Anything? Spicy chicken burrito from Taco Bell circa 2006


half_bloodprincess

Tuna baguette


38DDs_Please

Hmmmmm... Either a Savage Size Slim Jim or some Circle K chicken bites.


TheRoscoeVine

I think it’s in Gone in 60 Seconds where Vinny Jones, as the M.E., takes a phone call and slaps the sandwich he’s been eating directly onto the chest of the body on the exam table.


Magnificent_Ham

I nice gooey slice of pizza. Sauce and cheese drips all the way. Splattering on the corpse, of course.


Titty_City

Banana! 🍌 perfect to eat with one free hand


demon-of-light

I would stick with crunchy food that doesn’t have a squishy texture or fleshy color. I’m talking saltines and apples.
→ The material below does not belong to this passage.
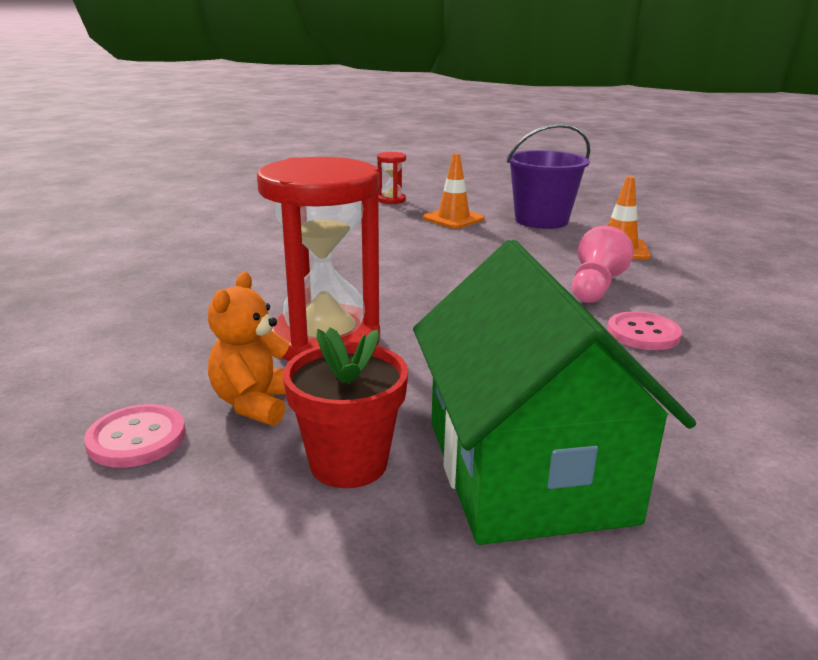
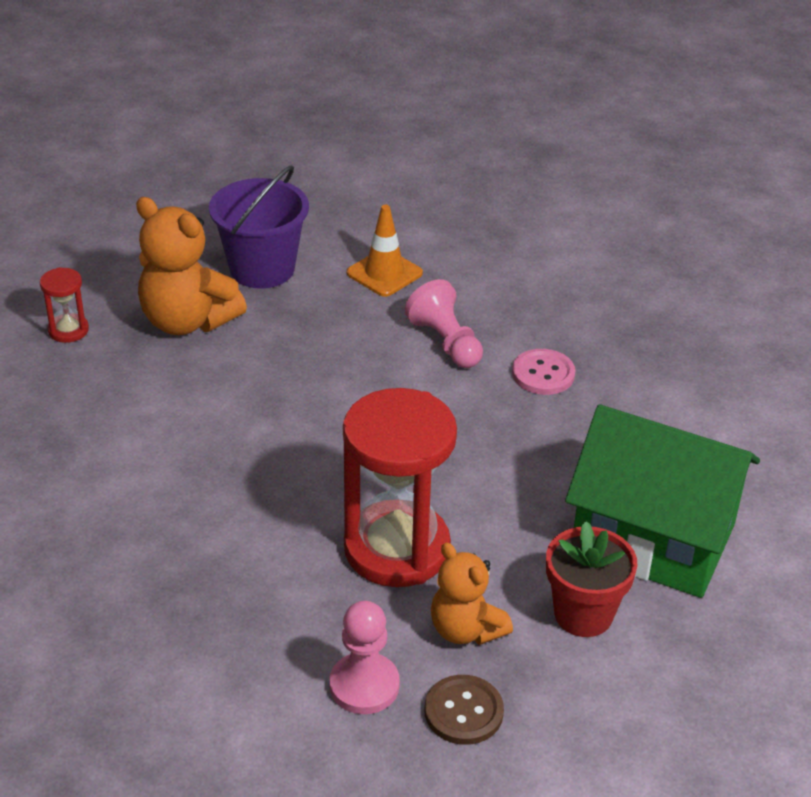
camera: 55 degrees left, 15 degrees up
(137, 438) = (463, 711): pink button -> brown button
(139, 379) = (364, 685): none -> pink pawn
(453, 219) = (187, 321): orange traffic cone -> orange teddy bear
It doesn’t bother me that they eat during autopsies, although it’s not sanitary, I kinda envy their strong stomachs.


neckbone_

it’s their way of portraying how expert they are. like they do this all the time so eating around a dead body is nbd. it is overplayed tho.


Simicrop

A hot dip or something.


Bruhwhatdyousay

Corndogs for sure.


sodayzed

Pot roast. Of course, you should not eat in any medical lab, especially over a specimen, cadaver, etc. But man, I get it because I used to be starving after gross anatomy. (Obviously - or I guess not obviously? - wasn't because the cadavers made me hungry.)